So says Daniel Brown, who speaks from experience. The highly successful 23-year-old, who works under the title of “creative technologist”, has carved a fast-track career in the world of digital design, winning accolades for his software and websites.

He went to “one of the best grammar schools in the country”, but Brown admits that he hated the school system. His creative genius was sparked in his spare time, which he spent working with a group of software developers at John Moores University (JMU) in his native Liverpool.

As a teenager Brown knew the group as the Learning Methods Unit (LMU). Now its work is being continued by the International Centre for Digital Content (ICDC), which opened its doors in Liverpool earlier this year. And one of the aims of the ICDC is to build links with schools, so that like Daniel Brown, youngsters can be encouraged to add another dimension to their education, exploring new avenues of creative opportunity through ICT.

Brown arrived at the LMU at the age of 14, introduced by Roy Stringer, a family friend and himself an award-winning software designer. “I was fascinated by the kind of computers that designers like Roy use,” says Brown, “but they cost pound;5,000, so I hadn’t been able to afford one.”

Brown arrived for a spell of work experience, but loved it so much that soon he was spending all his school holidays working alongside the software professionals. “My friends thought I was mad, and that I should be playing games with them, but I believed this would be better for me in the long term.”

He discovered just how good it was when he went on to study multimedia at university, where, in the first term, his course tutor asked Brown to help out with lectures. Flattered, but finding it difficult to remain motivated, Brown left at the end of the term to pursue a career in London with Amaze, one of the country’s leading digital media companies and itself a corporate spin-off from the LMU. He says: “My schoolfriends got better A-Levels, but the LMU helped me make the most of my talent.”

With the help of EU funding, the new ICDC was created as a centre of expertise in training, research and development for all digital media, including film and television. It is a collaboration between John Moores University and Mersey TV, whose chairman, Phil Redmond, is the writer behind TV serials such as Grange Hill and Brookside. Redmond, who donated pound;500,000 to the centre, took a degree at JMU as a mature student, in a self-confessed attempt to make up for the fact that he had not realised the importance of education while at school.

The LMU established a track record for working with local education authorities to develop software for schools. Earlier this year the ICDC went one stage further, with an illuminating project called Child’s Play, in which developers and youngsters worked as a team to bring the pupils’ own ideas to life in multimedia.

The project was the brainhild of ICDC’s Tony Hughes, a TV and film specialist, who says:“We wanted to develop children’s products with children as well as for them.
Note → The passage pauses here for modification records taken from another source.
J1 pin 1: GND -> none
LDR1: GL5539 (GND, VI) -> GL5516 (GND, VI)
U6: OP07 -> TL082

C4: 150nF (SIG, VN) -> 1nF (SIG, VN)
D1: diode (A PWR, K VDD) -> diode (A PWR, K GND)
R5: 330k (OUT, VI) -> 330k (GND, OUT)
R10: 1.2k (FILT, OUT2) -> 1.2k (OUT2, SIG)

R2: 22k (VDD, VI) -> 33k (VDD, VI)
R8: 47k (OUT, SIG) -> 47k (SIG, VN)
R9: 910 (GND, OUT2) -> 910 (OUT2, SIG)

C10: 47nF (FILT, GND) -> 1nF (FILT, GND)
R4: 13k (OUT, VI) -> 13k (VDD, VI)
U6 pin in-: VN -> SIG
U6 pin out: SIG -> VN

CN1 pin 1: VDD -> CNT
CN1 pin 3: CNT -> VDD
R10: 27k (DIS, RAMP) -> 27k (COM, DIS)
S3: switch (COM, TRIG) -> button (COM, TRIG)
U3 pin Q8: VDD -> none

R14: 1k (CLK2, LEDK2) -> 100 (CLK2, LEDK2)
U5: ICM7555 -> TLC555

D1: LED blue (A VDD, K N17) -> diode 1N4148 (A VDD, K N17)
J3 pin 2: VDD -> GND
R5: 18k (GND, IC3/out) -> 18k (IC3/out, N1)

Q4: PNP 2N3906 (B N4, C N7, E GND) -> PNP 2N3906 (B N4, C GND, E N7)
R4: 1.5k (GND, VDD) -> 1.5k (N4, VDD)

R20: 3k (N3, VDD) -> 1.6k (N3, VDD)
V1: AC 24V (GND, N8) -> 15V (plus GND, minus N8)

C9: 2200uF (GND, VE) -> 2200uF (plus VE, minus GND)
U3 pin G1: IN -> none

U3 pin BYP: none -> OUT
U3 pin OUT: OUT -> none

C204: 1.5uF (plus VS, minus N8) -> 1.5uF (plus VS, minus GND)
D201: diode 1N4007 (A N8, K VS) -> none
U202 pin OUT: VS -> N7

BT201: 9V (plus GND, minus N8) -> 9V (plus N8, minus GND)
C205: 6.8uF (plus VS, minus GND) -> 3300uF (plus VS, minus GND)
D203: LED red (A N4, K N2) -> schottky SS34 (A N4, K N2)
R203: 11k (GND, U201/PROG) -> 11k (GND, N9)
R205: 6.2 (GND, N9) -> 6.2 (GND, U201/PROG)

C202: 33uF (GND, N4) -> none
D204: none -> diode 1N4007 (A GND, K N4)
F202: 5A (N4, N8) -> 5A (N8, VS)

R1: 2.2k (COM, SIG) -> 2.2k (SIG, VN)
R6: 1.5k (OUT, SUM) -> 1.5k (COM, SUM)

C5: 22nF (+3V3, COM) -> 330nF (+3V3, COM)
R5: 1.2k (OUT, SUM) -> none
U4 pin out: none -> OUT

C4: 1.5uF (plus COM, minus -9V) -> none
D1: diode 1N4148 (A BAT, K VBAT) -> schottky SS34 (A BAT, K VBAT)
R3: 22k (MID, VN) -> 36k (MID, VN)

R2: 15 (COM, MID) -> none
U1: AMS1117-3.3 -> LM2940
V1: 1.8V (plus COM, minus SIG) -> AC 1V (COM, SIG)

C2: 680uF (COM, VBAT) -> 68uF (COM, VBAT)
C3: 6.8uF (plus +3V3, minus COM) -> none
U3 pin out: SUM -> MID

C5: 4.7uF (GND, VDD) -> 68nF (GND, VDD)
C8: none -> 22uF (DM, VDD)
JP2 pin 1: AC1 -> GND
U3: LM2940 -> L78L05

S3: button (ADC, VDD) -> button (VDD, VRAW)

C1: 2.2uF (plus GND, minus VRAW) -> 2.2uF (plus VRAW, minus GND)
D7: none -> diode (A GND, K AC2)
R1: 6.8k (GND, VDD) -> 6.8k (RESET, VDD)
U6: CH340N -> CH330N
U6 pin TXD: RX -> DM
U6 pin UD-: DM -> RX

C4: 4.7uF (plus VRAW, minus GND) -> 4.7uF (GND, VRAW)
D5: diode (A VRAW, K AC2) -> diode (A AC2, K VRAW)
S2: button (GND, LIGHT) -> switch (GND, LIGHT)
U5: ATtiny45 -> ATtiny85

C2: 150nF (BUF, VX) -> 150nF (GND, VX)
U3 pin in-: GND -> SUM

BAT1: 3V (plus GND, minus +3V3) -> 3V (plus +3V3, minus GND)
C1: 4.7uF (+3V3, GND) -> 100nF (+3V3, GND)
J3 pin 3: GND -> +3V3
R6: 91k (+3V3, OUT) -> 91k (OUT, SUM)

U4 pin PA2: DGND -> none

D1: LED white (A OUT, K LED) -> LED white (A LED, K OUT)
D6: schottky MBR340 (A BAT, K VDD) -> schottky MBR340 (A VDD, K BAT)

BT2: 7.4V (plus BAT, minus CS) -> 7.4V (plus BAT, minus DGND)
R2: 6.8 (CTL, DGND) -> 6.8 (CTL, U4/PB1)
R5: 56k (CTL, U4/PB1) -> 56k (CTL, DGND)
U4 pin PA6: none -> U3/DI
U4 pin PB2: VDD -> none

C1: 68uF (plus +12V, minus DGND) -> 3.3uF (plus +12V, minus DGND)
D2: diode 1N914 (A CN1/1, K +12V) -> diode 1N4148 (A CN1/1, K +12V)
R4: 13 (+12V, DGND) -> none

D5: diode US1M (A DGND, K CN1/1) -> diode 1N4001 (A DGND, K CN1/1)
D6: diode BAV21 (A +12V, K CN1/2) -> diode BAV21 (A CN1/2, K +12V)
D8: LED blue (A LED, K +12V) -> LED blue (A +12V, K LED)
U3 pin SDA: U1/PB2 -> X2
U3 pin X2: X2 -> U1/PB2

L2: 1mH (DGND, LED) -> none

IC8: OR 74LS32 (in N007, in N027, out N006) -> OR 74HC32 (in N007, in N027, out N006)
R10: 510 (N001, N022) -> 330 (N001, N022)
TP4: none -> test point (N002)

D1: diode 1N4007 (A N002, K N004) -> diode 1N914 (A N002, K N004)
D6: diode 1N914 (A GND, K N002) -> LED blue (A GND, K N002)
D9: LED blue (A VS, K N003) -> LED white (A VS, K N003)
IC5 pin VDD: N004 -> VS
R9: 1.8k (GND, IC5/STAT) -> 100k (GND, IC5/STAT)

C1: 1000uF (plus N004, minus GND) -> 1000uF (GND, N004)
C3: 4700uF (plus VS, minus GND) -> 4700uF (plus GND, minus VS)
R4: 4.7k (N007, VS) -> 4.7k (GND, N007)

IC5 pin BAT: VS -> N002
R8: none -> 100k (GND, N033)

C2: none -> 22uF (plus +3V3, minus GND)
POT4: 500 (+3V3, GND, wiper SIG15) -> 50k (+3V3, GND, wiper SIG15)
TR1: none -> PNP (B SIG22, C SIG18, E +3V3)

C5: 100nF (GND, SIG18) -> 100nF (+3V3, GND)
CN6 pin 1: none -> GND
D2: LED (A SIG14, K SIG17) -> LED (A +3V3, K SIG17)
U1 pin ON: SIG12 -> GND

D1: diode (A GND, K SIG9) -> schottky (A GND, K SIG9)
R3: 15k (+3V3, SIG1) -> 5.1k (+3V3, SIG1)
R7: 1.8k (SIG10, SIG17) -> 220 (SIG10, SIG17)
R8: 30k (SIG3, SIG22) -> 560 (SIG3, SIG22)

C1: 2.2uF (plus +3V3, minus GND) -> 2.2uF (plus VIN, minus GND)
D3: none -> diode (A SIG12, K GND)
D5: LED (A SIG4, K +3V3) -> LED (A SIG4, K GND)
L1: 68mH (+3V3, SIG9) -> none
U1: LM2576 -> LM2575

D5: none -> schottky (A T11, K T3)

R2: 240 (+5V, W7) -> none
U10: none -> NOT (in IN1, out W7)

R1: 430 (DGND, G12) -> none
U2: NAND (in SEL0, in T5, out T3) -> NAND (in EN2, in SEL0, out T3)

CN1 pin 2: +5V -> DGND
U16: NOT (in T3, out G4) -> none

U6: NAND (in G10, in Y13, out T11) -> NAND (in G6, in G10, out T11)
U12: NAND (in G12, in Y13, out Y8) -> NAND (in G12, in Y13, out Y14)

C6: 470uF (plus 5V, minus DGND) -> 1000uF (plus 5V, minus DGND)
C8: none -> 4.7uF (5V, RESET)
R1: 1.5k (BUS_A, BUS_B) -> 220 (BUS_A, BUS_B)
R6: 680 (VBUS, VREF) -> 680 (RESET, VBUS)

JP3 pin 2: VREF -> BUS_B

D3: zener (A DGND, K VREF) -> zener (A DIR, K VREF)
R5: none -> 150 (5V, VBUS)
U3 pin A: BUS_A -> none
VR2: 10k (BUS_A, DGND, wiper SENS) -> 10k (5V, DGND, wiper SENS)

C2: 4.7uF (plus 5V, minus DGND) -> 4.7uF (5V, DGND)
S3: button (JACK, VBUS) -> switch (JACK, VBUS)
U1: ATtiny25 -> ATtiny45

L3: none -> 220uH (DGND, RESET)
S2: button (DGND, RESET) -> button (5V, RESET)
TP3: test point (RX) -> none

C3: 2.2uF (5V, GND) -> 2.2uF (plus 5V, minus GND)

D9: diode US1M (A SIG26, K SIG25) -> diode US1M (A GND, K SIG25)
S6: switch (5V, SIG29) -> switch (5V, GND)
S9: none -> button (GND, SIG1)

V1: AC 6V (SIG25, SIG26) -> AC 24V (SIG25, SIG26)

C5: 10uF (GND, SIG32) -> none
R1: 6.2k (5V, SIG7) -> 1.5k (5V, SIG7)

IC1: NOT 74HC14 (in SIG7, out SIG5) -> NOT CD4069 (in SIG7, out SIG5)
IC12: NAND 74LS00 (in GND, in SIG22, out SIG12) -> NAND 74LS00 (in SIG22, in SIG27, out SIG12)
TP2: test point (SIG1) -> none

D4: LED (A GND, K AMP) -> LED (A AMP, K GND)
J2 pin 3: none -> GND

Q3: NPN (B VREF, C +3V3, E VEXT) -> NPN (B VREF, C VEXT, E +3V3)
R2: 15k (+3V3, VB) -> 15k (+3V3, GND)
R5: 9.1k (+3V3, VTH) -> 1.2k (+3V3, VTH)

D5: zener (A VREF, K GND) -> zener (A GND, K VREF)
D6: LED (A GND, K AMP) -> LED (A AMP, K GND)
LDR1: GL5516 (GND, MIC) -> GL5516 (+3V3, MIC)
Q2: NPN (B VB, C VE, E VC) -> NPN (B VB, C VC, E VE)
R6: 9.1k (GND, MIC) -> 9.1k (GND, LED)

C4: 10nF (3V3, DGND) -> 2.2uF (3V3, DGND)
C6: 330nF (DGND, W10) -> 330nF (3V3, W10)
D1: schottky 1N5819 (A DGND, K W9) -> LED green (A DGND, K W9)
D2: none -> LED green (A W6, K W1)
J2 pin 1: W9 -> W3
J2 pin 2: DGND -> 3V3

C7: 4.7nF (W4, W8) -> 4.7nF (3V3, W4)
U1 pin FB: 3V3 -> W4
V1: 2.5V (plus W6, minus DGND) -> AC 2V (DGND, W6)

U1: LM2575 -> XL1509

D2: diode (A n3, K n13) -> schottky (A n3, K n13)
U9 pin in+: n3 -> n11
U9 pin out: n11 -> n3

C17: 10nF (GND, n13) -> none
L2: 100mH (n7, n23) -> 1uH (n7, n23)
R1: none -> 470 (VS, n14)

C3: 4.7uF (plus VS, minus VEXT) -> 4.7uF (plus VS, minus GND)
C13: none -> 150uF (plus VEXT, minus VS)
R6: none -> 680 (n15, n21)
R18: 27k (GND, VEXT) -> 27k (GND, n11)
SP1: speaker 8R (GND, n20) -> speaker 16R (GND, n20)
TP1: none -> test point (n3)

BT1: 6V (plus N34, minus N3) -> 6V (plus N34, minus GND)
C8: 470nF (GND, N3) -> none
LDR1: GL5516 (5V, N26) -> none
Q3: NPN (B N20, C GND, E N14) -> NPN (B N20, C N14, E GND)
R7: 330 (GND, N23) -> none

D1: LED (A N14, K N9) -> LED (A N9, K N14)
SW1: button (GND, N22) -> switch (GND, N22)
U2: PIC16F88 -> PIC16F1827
We were also planning to launch a post-graduate course in computer games design and development, so we linked the two ideas together, to find out how children perceived computer games, and how they themselves would choose to develop them.”

The lucky children, winners of a local competition, turned out to be a group of 13-year-old girls from an all-girls school - lucky for the centre, too, as it provided a fascinating alternative to the stereotypical gamer, the teenage boy hunched over the screen in the bedroom.

The first of nine two-hour working sessions was organised as an ice-breaker, with the entire team constructing a story on giant sheets of paper on the wall. “But one day I will do itI” read the first line, and one by one, everyone contributed, each adding a line in turn.

So pleased were the girls with this exercise that they suggested scrapping the ideas they had brought along with them for games, and turning the collaborative story into an animated production on the computer. The following sessions saw them involved in every aspect of the production process. They made characters and scenery from modelling clay and other art materials, and each girl took responsibility for a particular scene, scripting it, setting it up and saying her own lines as it was recorded on video. The final computer-based version was screened by the girls at the Liverpool Institute for Performing Arts in June, with the girls working enthusiastically at home and school to complete the production.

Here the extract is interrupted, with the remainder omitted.